As she shifted her weight, she felt the cell phone in her left pocket press uncomfortably into her hip. She stood up, pulled the phone out of her pocket, and stared at it. The damn thing hadn’t been charged in over a year. And it had been even longer since anyone had called her. It was silly to still be carrying it around. She pulled her arm way back, ready to hurl it over the fence into her long-dead neighbor’s yard.

No, that wouldn’t be right, she reflected. It was funny, how the little things still mattered somehow. The ideas of propriety, respect, civic duty, right and wrong. She walked into the house.

She couldn’t put the phone in the trash. There was no one to pick up the trash any more. All of her food waste went into the compost pile in the corner of her property. What to do with an old piece of plastic that nobody needed anymore? She opened a kitchen drawer and slipped it inside.

Bella padded into the room, rubbed against her legs, and purred.

Tomeika picked her up and petted her, looking outside at her dwarf lemon trees. It would still be weeks, maybe longer, before the fruit were ready to be harvested. That was a shame. She yearned for a good lemon. She positively ached for one.

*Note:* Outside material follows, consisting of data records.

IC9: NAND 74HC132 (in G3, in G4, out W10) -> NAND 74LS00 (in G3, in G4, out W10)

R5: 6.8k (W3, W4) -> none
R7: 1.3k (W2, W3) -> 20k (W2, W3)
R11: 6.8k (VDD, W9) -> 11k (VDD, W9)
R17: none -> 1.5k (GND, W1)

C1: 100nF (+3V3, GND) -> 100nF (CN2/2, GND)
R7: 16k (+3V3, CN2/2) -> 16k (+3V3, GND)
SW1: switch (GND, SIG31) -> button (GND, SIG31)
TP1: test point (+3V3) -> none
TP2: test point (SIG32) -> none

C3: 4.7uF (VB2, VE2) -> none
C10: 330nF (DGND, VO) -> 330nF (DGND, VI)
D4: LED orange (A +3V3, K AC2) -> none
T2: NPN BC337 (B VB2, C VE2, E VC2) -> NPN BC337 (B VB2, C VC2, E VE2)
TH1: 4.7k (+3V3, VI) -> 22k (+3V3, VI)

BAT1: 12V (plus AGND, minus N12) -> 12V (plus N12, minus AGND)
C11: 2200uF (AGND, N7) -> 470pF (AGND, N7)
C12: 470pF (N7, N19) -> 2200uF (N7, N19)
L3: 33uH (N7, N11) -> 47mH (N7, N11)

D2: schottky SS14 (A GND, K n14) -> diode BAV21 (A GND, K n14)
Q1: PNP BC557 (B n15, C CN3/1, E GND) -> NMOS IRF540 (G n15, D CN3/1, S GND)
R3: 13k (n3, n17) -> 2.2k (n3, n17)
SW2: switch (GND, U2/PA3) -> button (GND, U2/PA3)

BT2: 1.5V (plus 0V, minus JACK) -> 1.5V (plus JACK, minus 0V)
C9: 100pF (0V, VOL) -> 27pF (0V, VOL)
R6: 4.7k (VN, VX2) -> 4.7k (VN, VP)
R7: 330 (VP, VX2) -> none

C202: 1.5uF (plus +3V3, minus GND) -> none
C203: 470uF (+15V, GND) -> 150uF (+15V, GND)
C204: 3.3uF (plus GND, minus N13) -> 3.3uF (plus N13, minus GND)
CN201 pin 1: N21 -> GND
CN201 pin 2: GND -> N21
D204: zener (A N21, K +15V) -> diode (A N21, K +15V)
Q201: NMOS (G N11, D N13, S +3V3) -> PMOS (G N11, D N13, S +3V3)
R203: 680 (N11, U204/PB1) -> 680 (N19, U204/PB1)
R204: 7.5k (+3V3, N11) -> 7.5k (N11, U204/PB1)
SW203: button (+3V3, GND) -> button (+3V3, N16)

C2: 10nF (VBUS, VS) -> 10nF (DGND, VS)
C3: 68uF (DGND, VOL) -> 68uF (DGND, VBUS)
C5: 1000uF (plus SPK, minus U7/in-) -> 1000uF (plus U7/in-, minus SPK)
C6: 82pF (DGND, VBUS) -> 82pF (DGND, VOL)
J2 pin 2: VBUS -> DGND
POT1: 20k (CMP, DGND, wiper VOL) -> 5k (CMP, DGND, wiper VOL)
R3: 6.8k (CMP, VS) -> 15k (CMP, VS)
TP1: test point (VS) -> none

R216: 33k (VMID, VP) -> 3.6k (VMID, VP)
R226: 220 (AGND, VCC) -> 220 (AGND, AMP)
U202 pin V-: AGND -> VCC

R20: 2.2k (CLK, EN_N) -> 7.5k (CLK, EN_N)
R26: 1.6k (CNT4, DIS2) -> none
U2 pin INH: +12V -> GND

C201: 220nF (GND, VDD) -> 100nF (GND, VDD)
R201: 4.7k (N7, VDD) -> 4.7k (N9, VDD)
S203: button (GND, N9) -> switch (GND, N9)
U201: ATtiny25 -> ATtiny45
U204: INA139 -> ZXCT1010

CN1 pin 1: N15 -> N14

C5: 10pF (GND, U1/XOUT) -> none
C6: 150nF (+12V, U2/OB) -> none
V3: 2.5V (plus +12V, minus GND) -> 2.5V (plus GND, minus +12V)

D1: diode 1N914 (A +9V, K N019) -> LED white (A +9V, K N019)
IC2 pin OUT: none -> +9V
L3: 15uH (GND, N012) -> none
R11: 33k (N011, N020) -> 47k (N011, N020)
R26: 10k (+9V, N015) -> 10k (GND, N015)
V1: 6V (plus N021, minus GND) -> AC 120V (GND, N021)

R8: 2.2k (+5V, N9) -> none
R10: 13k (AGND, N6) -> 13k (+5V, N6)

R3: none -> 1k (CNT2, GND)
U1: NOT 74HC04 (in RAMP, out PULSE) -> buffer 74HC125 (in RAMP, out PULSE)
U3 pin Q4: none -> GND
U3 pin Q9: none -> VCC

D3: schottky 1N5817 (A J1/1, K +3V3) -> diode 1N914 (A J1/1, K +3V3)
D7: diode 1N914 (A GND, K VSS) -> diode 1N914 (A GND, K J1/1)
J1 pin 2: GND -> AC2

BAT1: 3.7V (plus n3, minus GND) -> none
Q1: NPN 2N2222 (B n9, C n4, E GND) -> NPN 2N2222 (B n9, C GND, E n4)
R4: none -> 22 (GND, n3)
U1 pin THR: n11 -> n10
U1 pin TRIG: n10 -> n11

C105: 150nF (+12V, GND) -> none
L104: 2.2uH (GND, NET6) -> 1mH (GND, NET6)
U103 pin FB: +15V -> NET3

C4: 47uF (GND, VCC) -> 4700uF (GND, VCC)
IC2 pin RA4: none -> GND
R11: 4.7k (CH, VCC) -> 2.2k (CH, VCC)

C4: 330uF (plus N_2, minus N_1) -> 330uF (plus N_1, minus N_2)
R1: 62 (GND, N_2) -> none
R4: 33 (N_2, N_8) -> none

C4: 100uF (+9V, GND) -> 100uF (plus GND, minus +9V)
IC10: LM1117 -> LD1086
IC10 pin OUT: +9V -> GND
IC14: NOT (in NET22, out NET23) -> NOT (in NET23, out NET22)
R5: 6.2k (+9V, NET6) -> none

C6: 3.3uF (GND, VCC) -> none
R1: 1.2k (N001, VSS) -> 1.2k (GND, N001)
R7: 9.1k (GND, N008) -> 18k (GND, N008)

“That’s okay Bella. The good things are worth waiting for, right?”

She carried the cat outside and set her down. As Bella prowled the garden for chipmunks, Tomeika walked over to her row of tomato plants. She plucked a ripe plump cherry, popped it in her mouth, and squeezed it between her teeth, feeling the sweet juice across her tongue. She held it in her mouth for almost a minute, savoring the flavor for as long as possible, until she finally had to swallow it.

Humming softly, she resumed tending to her tomatoes.